Tangannya mencengkeram gaunnya di sekitar dadanya - dada yang baru saja aku pegang. Aku melirik ke bawah karena sekarang aku tidak bisa berhenti memikirkan payudaranya. Ketika dia menyadarinya, pipinya semakin merah dan matanya semakin membesar. "Tanganmu ada di payudaraku."
"Bu, Secret Service akan menahan dan -"
"Tunggu, menahan saya?" Saya anak baik dan berdiri diam sejenak sementara agen Secret Service memeriksa saya, tapi menahan saya untuk sesuatu yang jelas-jelas kecelakaan? Tidak mungkin. "Saya menginjak gaunmu, tapi soal pegang-pegang payudara itu benar-benar salahmu, bukan salahku, sayang."
"Sayang?!" Dia berdiri lebih tegak, mendekat ke arahku. Salah satu agen mengangkat tangannya untuk memisahkan kami, tapi dia menepisnya. "Aku bisa menangani pemabuk yang keras kepala, Blair."
"Pemabuk yang keras kepala?" tanyaku, tersinggung. "Pertama-tama, aku tidak mabuk. Dan hanya karena aku benar tidak berarti aku keras kepala."
"Karena kamu benar? Jadi tanganmu sebenarnya tidak ada di payudaraku?"
"Dengar, sayang. Aku tidak keliling untuk memegang-megang wanita. Aku menginjak gaunmu, tapi kamu jatuh ke arahku. Dan kilatan itu menyala karena seseorang mengambil foto, jadi aku mengangkat tanganku untuk melindungi payudaramu dari foto itu. Seperti seorang pria terhormat."
"Seperti seorang pria terhormat?" dia berteriak.
"Itu benar. Aku bahkan tidak menyentuh payudaramu. Tidak sampai kamu terjatuh ke tanganku. Itu salahmu, bukan salahku."
"Kamu pasti bercanda," dia mulai. Lalu ekspresi panik melintas di wajahnya, dan dia berhenti. "Siapa yang mengambil foto itu?" Dia melihat ke Blair dan David. "Jelas, foto-foto itu harus dihapus... Ya Tuhan. Ayahku akan datang sebentar lagi. Dia pasti akan marah."
Ayahnya. Presiden Amerika Serikat.
"Aku akan mengurus wartawannya," aku menyela. Hal terakhir yang aku butuhkan adalah foto diriku memegang payudara putri Presiden beredar di tabloid. Aku bisa mengucapkan selamat tinggal pada kontrak menggiurkan yang potensial. "Dia keluar lewat pintu depan. Dia tidak mungkin sudah jauh."
Salah satu agen mengangkat tangannya untuk menghentikanku. "Pak, Anda harus tetap di sini."
Ya, tentu saja. "Aku pikir aku bisa mengurus wartawan sialan itu," aku menggeram. "Kecuali kalian mau terus menanyai aku apakah aku sengaja menyentuh payudaranya atau tidak."
Agen Secret Service itu menatapku, ekspresinya tak berubah.

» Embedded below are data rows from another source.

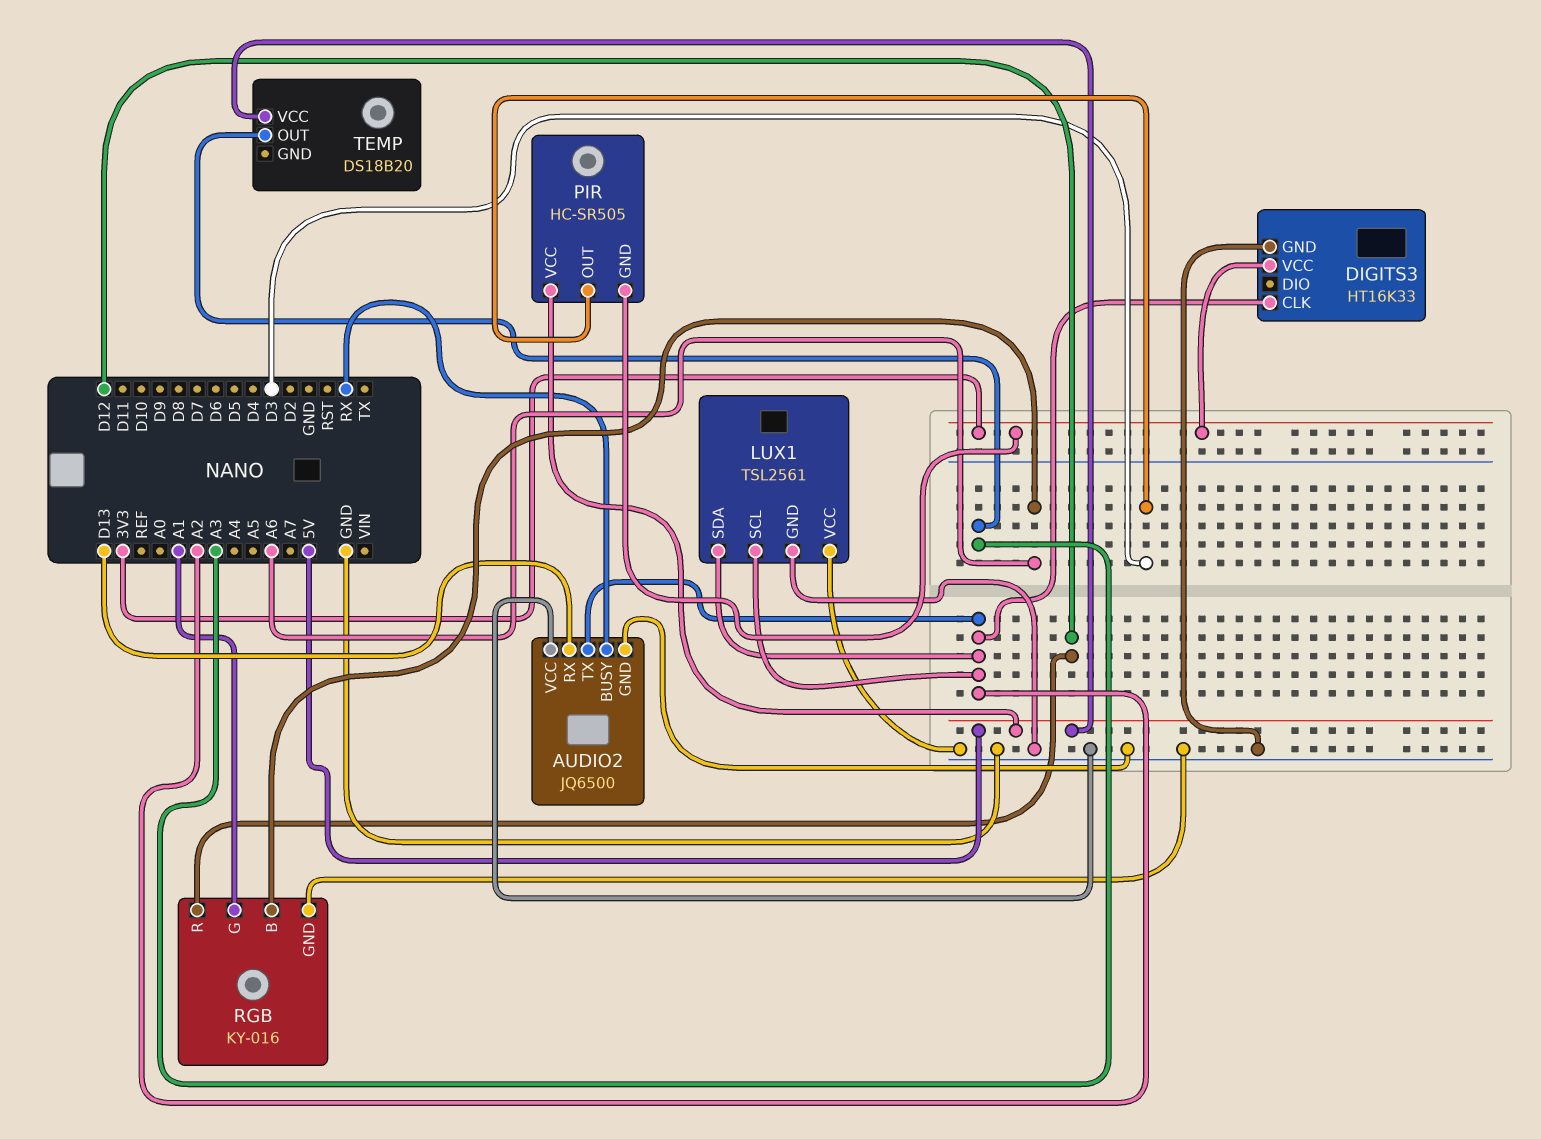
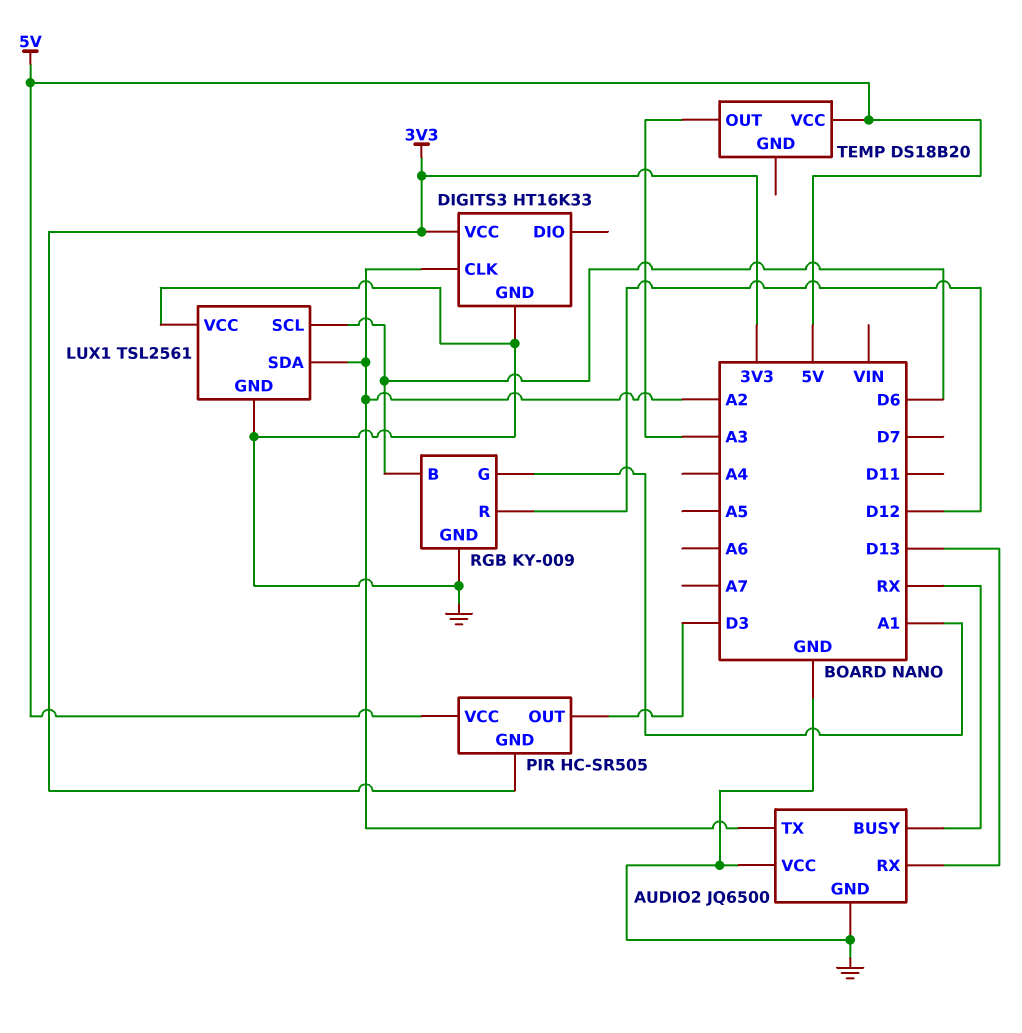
LUX1 pin SCL: A2 -> D6
RGB: KY-016 -> KY-009
RGB pin B: A6 -> D6

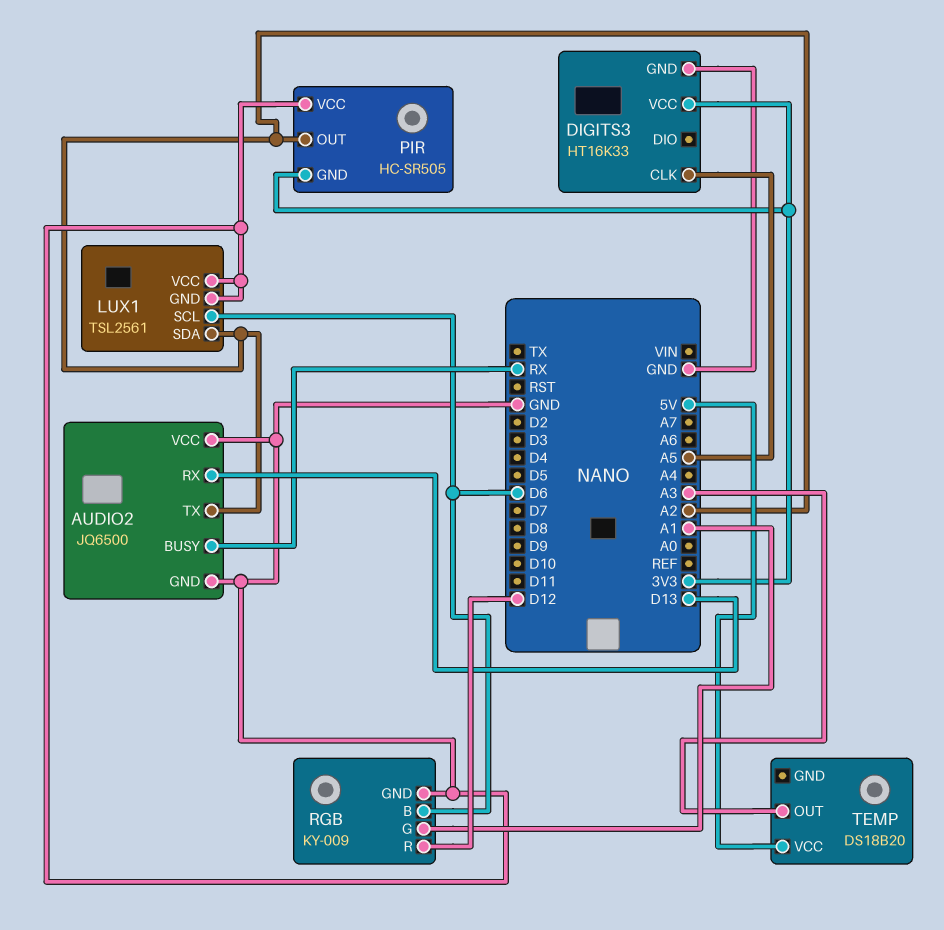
DIGITS3 pin CLK: A2 -> A5
PIR pin OUT: D3 -> A2
PIR pin VCC: 5V -> GND

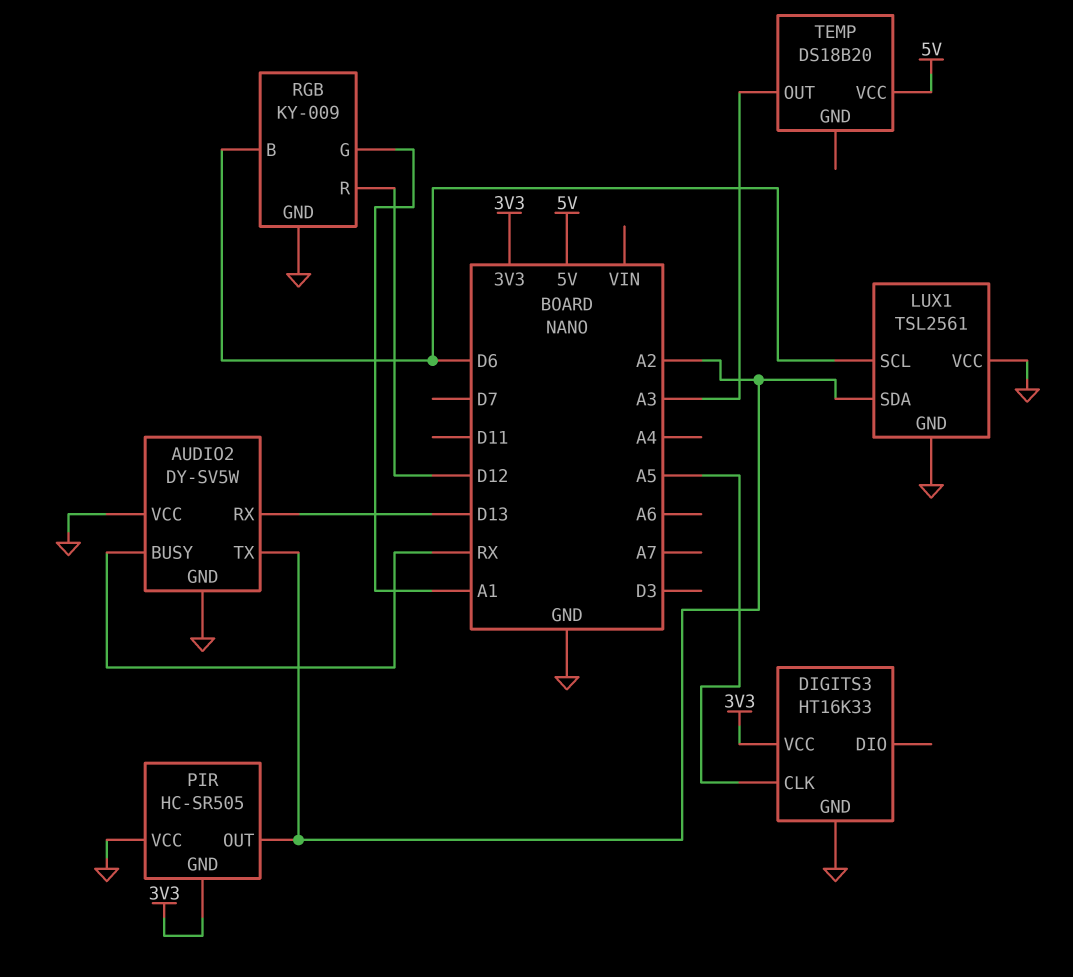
AUDIO2: JQ6500 -> DY-SV5W

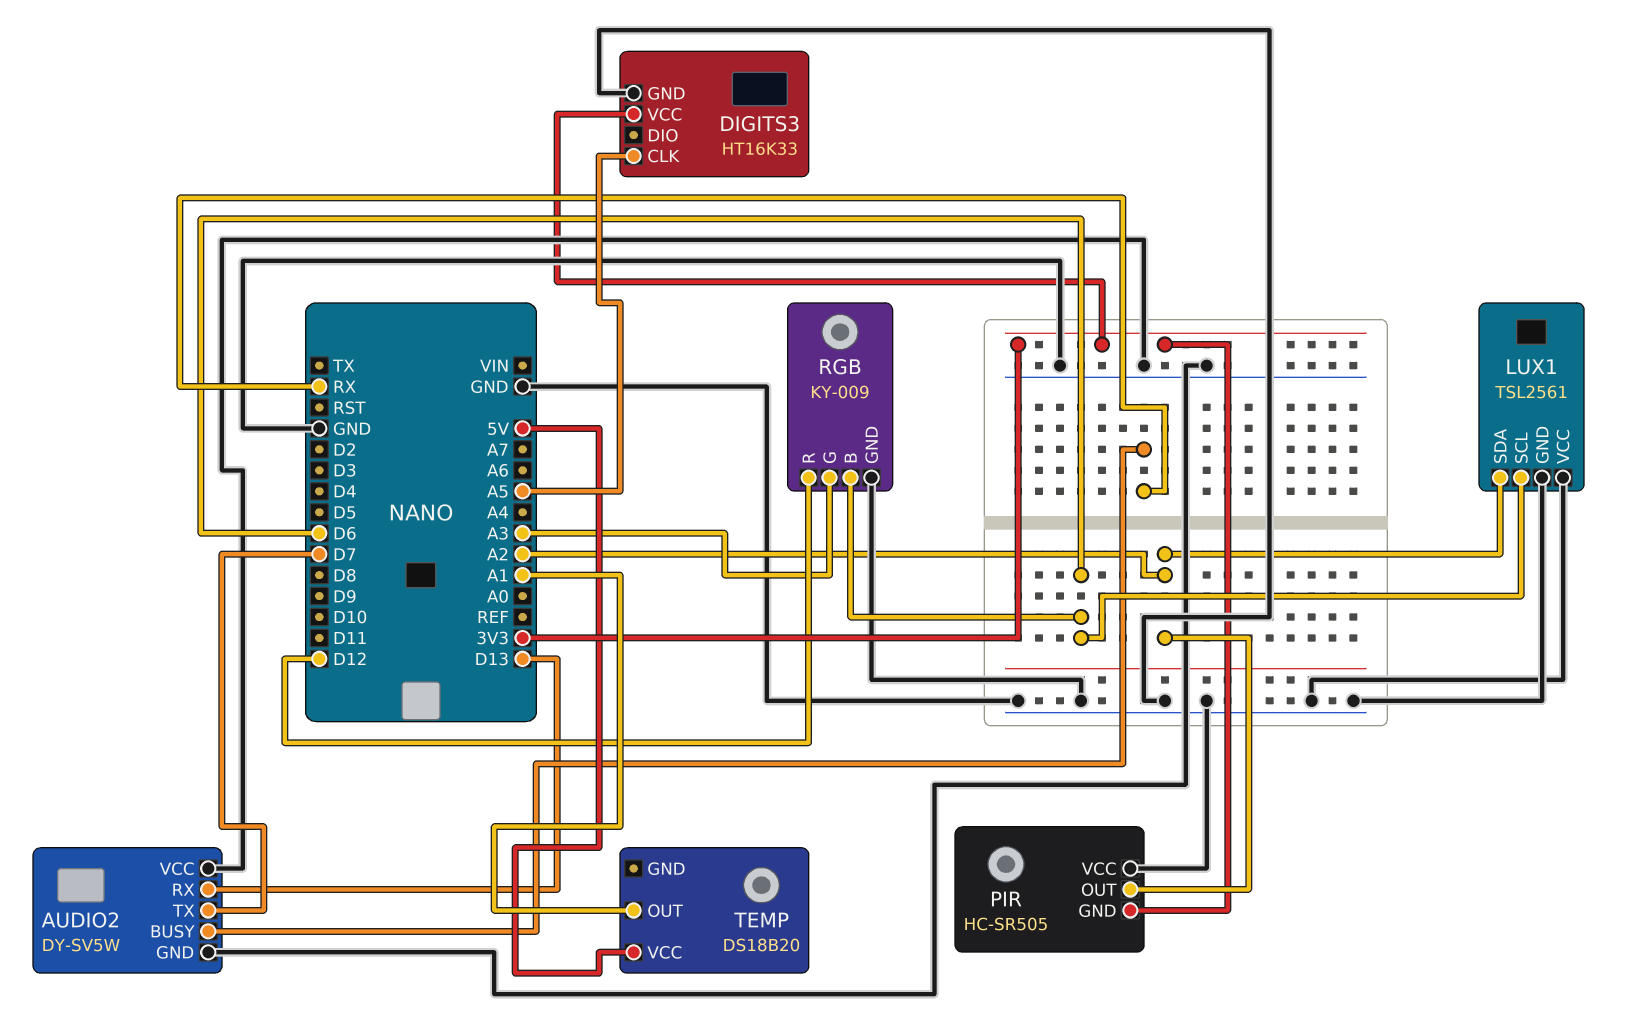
AUDIO2 pin TX: A2 -> D7
RGB pin G: A1 -> A3
TEMP pin OUT: A3 -> A1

"Serius?" Aku melihat ke arah putri Presiden.
"Biarkan dia," katanya. Agen itu melihatnya dengan penuh pertanyaan, dan dia menggelengkan kepala, menghela napas. "Pegangan itu... tidak sengaja."
Setidaknya dia mengakuinya. Seolah-olah aku sengaja memegang seorang gadis, apalagi putri Presiden.
Aku mengejar wartawan itu. Aku bisa melihat berita utama sekarang - Pemain Sepak Bola Menyerang Putri Presiden. Sial, apakah malam ini bisa menjadi lebih buruk lagi?